Malgré quelques affinités, l’Apocalypse de Douce ne partage pas du tout les mêmes contraintes formelles que l’Apocalypse Getty :
- Saint Jean n’est pas présent dans toutes les images (seulement dans 67 sur 97) ;
- Sa position dominante est la position interne : 39 à Gauche, 13 à Droite, 3 au Centre, et 5 où il se trouve deux fois, à gauche et à droite.
- La position externe est rare : 4 cas à Gauche, 3 à droite.
De plus, on ne constate pas du tout une volonté de regrouper les compositions par couples symétriques. Les positions du Saint alternent arbitrairement, même à l’intérieur d’une même série.

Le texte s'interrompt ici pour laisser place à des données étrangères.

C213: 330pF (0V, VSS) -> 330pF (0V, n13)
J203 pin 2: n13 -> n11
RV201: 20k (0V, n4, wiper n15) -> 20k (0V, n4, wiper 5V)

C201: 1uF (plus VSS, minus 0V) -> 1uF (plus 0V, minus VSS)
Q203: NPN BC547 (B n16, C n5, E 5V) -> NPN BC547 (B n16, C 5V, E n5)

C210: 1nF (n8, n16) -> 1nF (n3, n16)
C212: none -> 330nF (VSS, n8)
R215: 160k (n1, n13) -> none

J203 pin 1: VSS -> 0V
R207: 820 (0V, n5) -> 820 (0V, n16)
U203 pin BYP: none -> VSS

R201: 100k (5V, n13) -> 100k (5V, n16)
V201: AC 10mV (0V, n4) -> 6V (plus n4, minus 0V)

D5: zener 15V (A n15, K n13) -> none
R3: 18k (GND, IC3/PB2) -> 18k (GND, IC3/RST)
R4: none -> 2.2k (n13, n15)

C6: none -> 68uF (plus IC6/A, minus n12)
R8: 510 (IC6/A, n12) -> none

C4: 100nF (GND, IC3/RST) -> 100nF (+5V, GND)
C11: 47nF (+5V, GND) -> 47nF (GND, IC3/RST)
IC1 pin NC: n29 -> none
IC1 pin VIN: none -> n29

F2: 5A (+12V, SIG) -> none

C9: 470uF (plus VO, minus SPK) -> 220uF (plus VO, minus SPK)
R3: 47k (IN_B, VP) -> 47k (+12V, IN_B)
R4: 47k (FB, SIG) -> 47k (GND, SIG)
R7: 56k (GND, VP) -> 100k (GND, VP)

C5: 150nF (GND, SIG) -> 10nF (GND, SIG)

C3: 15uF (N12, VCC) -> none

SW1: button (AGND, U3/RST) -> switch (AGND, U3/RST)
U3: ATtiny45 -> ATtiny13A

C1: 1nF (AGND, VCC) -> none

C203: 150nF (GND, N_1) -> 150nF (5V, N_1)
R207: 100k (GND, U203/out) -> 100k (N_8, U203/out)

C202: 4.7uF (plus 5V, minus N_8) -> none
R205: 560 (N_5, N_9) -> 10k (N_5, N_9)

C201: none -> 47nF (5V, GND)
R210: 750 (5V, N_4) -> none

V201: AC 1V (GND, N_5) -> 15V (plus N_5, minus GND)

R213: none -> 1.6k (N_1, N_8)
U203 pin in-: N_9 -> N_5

Un bon exemple est la comparaison de la série des Sept Eglises avec le BNF Lat 10464 (le Getty ne comporte pas cette série). Alors que le premier manuscrit montre une volonté de constituer des couples symétriques, le second ne révèle aucune régularité.
Si l’illustrateur du Getty montre clairement une volonté de mettre en place des régularités, afin d’attirer l’attention du lecteur sur les ruptures de rythme, les autres copistes ne montrent pas un tel esprit de système : même si l’utilisation de calques aurait pu permettre, dans un même atelier, d’inverser facilement des images selon qu’elles se trouvaient au recto ou au verso, on constate d’une part que certaines ne sont jamais inversées (Saint Jean devant la Femme) alors que d’autres le sont parfois, mais sans règle systématique (La Femme et le Dragon).
Synthèse sur le groupe Westminster
Du point de vue du positionnement de Saint Jean, le groupe Westminster se caractérise par une présence accrue du saint (sans doute synonyme de richesse) et l’utilisation de toutes les possibilités graphiques :
- position interne à gauche ou à droite ;
- position externe sur la marge large ou sur la marge étroite.
Ces manuscrits hautement sophistiqués s’adressaient à un public capable de remarquer les ruptures de régularité, et de chercher à leur donner un sens. Cependant, seul l’illustrateur de l’Apocalypse Getty a développé un système formel assez strict pour donner aux rares écarts une valeur expressive indubitable. Les manuscrits postérieurs sont plus sujets à l’arbitraire, comme si les lecteurs, désormais accoutumés à l’omniprésence de Saint Jean, appréciaient plus la variété (par rapport aux autres commanditaires) que la mise au point de conventions graphiques rigoureuses.